The Boston Globe
June 19, 2010   
From Mozart to Mendelssohn, with memories of Ives along the way

ROCKPORT — Chamber music necessitates a certain compromise between the individual and the collective . . . actually, that platitude crumbles with the Boston Trio, a chamber music group that is often at its best when its players are behaving most like soloists. When that proclivity intersects with repertoire that thrives on simultaneity — say, Charles Ives’s Piano Trio, which the group played in Rockport on Thursday — the results are breathtaking.

Ives’s college-days reminiscence replaces nostalgia with a sense of the brain’s unruly way of pulling up memories. The almost harshly Romantic opening reimagines earnest student discussions and the fraught sense of importance that drives them. Violinist Irina Muresanu and cellist Allison Eldredge made their arguments with tensile, generously bowed zeal; pianist Heng-Jin Park was an eloquent moderator, shadowing the conversation, steering the debate toward sonorous verities.

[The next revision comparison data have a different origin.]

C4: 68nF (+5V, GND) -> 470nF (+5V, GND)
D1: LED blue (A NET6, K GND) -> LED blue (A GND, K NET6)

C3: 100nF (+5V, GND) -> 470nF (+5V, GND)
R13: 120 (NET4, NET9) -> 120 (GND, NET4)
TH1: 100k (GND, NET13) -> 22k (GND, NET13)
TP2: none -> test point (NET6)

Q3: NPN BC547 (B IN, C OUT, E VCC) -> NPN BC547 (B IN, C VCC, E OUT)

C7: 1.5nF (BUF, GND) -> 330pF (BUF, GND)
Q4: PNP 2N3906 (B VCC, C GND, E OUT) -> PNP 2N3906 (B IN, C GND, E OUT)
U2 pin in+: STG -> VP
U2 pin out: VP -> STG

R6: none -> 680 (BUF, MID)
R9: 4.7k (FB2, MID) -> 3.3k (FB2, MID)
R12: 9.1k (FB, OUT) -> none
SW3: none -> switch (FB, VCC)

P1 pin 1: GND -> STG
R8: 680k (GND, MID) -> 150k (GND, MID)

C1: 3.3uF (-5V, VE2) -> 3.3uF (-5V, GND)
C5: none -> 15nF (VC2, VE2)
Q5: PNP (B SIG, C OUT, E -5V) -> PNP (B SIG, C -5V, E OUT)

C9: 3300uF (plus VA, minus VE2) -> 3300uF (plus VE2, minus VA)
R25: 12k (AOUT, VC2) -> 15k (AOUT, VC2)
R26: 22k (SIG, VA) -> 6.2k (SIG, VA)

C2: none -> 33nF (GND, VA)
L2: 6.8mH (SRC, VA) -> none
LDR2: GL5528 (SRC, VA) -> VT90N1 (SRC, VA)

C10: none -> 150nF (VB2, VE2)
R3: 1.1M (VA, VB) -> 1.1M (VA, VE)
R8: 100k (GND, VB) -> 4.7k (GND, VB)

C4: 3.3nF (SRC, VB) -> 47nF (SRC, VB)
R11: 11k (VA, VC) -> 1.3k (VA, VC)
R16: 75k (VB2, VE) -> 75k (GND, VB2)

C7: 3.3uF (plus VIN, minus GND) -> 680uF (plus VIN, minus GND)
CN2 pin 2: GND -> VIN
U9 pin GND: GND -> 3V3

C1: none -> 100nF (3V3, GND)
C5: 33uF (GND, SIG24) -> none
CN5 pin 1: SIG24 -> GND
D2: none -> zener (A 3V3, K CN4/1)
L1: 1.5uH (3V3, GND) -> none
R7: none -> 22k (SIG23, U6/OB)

The middle movement is a brash student holiday, one of the most indefatigably energetic of Ives’s musical pileups, which the group made to seem even more gleefully chaotic by giving each bit of quoted song and snatch of ragtime full-on, insistent attention. It’s balanced by a magical finale, a long-ago morning in church, fervor on the verge of coming into focus before dissolving into a gently fading “Rock of Ages.’’ The window at the back of the Rockport Music Festival’s lovely new hall created visual counterpoint: Ives’s recollection evaporated into haze as ocean and sky slipped into a nighttime blue-gray wash.

The concert opened with Mozart’s C-major Trio, K. 548, in which the strings took their cue from Park’s fortepiano-like tone — bright but sparse, lightly pedaled, clean. The result was a little detached, crisp but comparatively impersonal. There was no such problem with the closer, Mendelssohn’s C-minor Piano Trio No. 2, Op. 66, one of that composer’s more dark and dramatic creations; even the scherzo remakes Mendelssohnian sparkle into something more like urbane demonicism. The group’s combination of extroverted emotion and finely detailed phrasing produced an enthrallingly polished anguish, a mourning dress of flamboyant elegance.

For an encore, the Trio draped their chairs with Celtics T-shirts and offered up “Spring’’ from Astor Piazzolla’s “Four Seasons of Buenos Aires.’’ Alas, within a few hours, the Celtics’ season had unhappily slipped away into summer. There’s always next year.